Lahti: Oh yeah. I love directing. I stopped for a while because I started getting really great acting gigs. But now the acting is slowing down, so I can get back to directing. I love directing though and want to do it again.

TMS: And you are also writing a little now. Paul did four things on this movie. Do you find having multiple creative outlets enriches your acting?

Lahti: Absolutely. I teach a lot of master classes and tell my students, especially young women, if you want to act you need to also write and direct and produce. You need to create your own stuff, because you can’t be dependent on others hiring you. And I learned that from my daughter, who is 22 and such a feminist and empowered. She wants to be a singer-songwriter, so she’s going to do it all herself. She’s producing the whole thing. And I’m inspired by her and the other young women who are just doing it. And the internet is such a help. It allows them to self-promote and be creative.

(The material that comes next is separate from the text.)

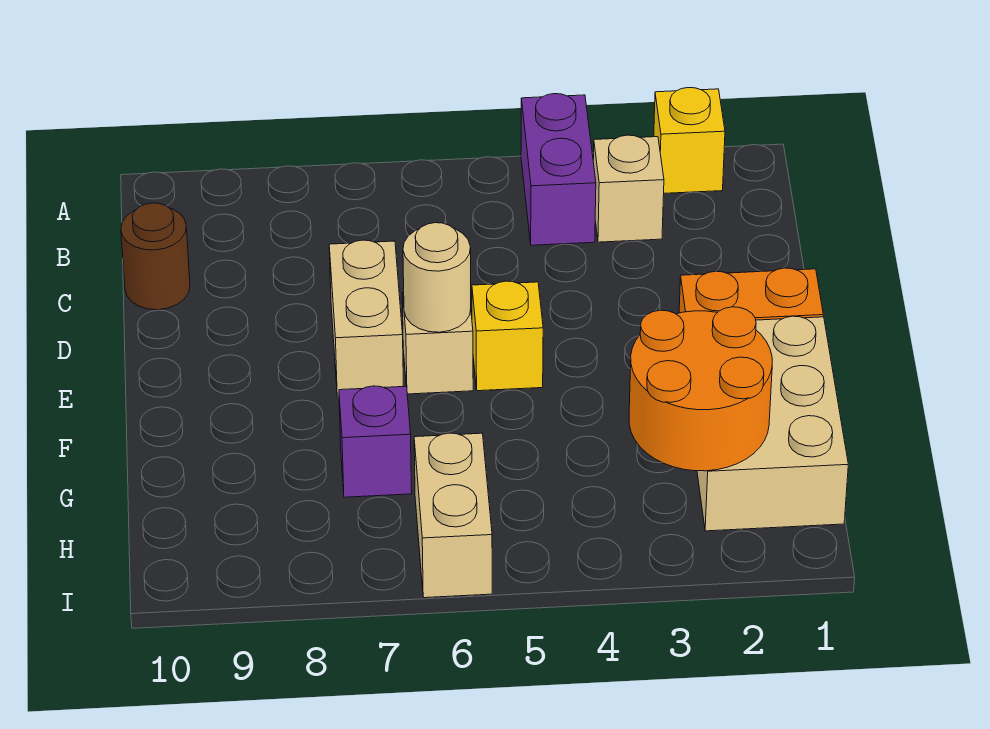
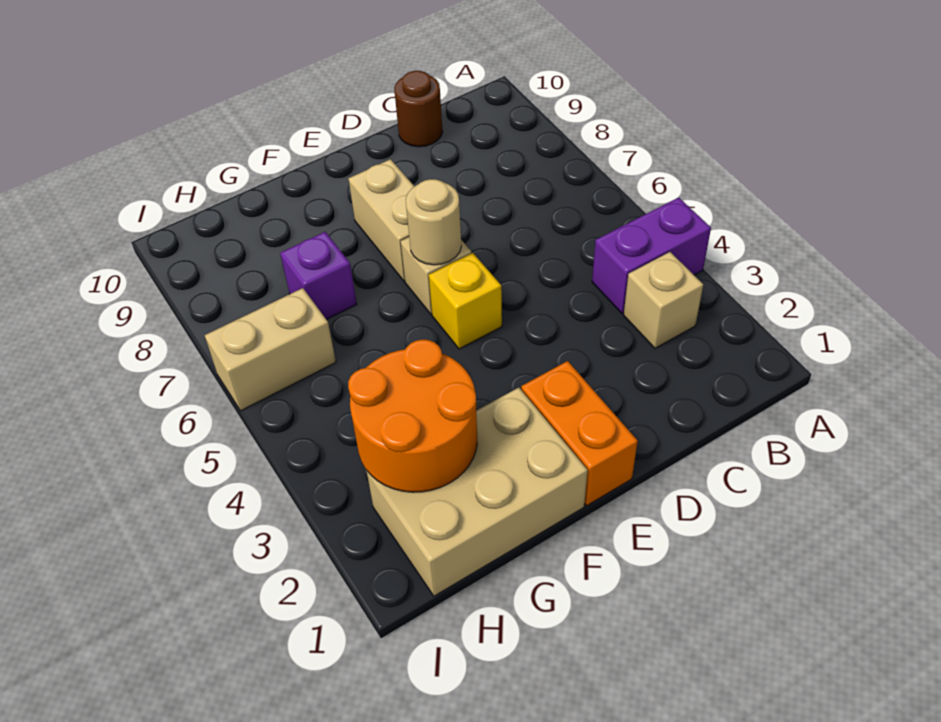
yellow brick A2 level 1 -> none
tan brick D7:E7 level 1 -> tan brick E7:E8 level 1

TMS: When did you learn that lesson?

Lahti: I just came from this women’s filmmakers’ brunch at Sundance, and everyone talked about writing-producing-directing their work. I got into directing by default because I’d just given birth to twins, so there were no acting roles coming my way. So I just thought, I can direct this, and won an Oscar for best short film. And my feature wasn’t something I aggressively pursued either, because I still thought of myself as just an actress. I would answer to people, “I’m just an actress.” But now I could kick myself for talking like that because it’s like, why not pursue more and create your own projects. As “just an actress,” I felt a kind of powerlessness. I’m an artist who wants to work, but is dependent on other people hiring me to do it. I loved and still love acting, but there is something powerless about it, unless you also write and direct. And I didn’t get that until my daughter asked me, “Why aren’t you directing and writing? Why aren’t you creating your own projects?” So right now, I’m writing a book that might turn into a one-woman show.